= Nathaniel Atcheson =

English ship-owner

Nathaniel Atcheson (1772-1825) was an English ship-owner who was appointed secretary to a Committee of London shipowners and the Society of Ship-Owners of Great Britain with whom the London Committee was associated.

Atcheson formed the London Pitt Club in 1793 with a view to counteract the radical ideas of the French Revolution.

==Ship building research==
In 1806 he started conducted research on ship-builders in London with the help of Charles Jenkinson. He wrote to a number of ship builders to enquire how many ships they had built since December 1802.

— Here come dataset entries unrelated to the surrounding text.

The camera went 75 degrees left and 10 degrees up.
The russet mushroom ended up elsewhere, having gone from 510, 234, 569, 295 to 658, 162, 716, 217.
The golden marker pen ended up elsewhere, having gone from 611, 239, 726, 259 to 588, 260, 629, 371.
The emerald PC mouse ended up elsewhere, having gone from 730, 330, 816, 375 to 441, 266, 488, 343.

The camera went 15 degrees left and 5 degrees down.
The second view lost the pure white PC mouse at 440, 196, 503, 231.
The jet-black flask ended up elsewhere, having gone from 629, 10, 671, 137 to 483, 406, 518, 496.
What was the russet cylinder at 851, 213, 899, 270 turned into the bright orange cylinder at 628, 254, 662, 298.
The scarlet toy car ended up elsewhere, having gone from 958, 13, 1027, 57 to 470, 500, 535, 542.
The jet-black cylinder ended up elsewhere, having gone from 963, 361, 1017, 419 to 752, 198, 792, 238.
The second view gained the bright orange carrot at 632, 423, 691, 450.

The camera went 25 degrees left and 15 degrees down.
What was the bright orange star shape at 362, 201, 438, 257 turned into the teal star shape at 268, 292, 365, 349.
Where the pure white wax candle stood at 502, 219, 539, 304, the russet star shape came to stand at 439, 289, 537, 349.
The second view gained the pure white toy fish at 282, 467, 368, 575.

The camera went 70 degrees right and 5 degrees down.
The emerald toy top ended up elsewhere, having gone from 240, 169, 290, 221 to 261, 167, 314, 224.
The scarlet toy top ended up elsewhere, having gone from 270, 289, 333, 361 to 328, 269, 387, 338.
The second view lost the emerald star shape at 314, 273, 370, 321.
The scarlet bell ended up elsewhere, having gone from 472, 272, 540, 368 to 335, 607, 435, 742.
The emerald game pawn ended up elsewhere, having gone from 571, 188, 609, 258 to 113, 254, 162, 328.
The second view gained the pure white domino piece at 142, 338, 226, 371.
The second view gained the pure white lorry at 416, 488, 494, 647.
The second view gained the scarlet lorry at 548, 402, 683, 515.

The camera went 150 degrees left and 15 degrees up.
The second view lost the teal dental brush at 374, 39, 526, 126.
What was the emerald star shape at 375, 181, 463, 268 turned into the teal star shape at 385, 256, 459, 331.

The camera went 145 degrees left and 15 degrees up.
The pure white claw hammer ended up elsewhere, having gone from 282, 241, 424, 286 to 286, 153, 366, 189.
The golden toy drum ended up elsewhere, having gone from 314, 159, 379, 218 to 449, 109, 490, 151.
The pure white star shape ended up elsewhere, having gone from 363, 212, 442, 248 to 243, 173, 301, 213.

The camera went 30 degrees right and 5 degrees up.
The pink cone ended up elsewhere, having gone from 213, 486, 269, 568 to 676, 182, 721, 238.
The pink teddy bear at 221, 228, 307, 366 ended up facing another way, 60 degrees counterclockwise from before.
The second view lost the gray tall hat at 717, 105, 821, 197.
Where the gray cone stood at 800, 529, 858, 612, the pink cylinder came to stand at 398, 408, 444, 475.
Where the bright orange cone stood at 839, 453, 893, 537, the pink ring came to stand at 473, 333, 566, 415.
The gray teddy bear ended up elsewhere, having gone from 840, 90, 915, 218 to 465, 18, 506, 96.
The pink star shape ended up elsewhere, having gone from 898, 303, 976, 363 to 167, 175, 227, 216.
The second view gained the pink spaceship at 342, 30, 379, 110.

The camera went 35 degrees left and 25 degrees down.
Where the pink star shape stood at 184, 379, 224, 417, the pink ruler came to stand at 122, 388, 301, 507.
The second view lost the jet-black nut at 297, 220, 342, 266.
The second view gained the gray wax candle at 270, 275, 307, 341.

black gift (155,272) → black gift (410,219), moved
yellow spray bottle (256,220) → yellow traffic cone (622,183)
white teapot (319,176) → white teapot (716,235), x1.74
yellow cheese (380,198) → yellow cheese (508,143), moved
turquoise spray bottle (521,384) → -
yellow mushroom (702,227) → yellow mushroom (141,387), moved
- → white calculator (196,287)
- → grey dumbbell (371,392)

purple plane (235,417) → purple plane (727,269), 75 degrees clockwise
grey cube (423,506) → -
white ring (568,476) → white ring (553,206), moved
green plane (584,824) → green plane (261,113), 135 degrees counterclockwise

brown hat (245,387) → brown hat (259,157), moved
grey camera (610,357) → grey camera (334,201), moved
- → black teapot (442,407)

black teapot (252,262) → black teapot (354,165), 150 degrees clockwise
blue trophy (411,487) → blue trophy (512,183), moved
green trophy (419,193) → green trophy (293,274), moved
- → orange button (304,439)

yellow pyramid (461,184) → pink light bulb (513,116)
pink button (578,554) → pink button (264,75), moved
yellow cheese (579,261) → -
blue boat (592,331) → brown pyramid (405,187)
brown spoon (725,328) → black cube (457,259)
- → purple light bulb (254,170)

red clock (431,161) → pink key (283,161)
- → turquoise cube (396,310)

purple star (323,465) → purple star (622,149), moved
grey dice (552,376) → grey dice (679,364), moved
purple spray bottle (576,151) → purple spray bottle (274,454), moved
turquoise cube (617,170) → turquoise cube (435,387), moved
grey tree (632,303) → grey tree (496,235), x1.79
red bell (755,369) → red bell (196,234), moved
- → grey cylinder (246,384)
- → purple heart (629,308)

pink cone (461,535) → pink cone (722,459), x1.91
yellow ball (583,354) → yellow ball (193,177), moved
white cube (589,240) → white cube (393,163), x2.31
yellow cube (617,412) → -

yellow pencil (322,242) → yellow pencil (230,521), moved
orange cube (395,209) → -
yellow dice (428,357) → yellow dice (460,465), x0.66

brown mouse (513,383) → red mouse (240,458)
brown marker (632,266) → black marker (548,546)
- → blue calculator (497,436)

| Ship builder | Location |
|---|---|
| John Perry, Wells and co. | Blackwall |
| Samuel and Daniel Brent | Rotherhithe |
| Thomas Pitcher | Northfleet |
| Peter Mestear | Rotherhithe |
| John Dudman | Deptford |
| William and Edward George Barnard | Deptford |
| Woolcombe | Rotherhithe |
| Curling | Limehouse |
| Almon Hill | Limehouse |
| John Ayles | Wapping |
| Tibbits, Hitchcock and co. | Limehouse |
| Joshua Young | Rotherhithe |
| Fletcher | Shadwell |
| E. Thompson | Rotherhithe |

==Writing==
In 1803, he authored the Report of the Case Fisher against Ward respecting the Russian Embargo on British Ships. The blockade was initiated by Paul I of Russia and Fisher was a crew member of the Fishburn.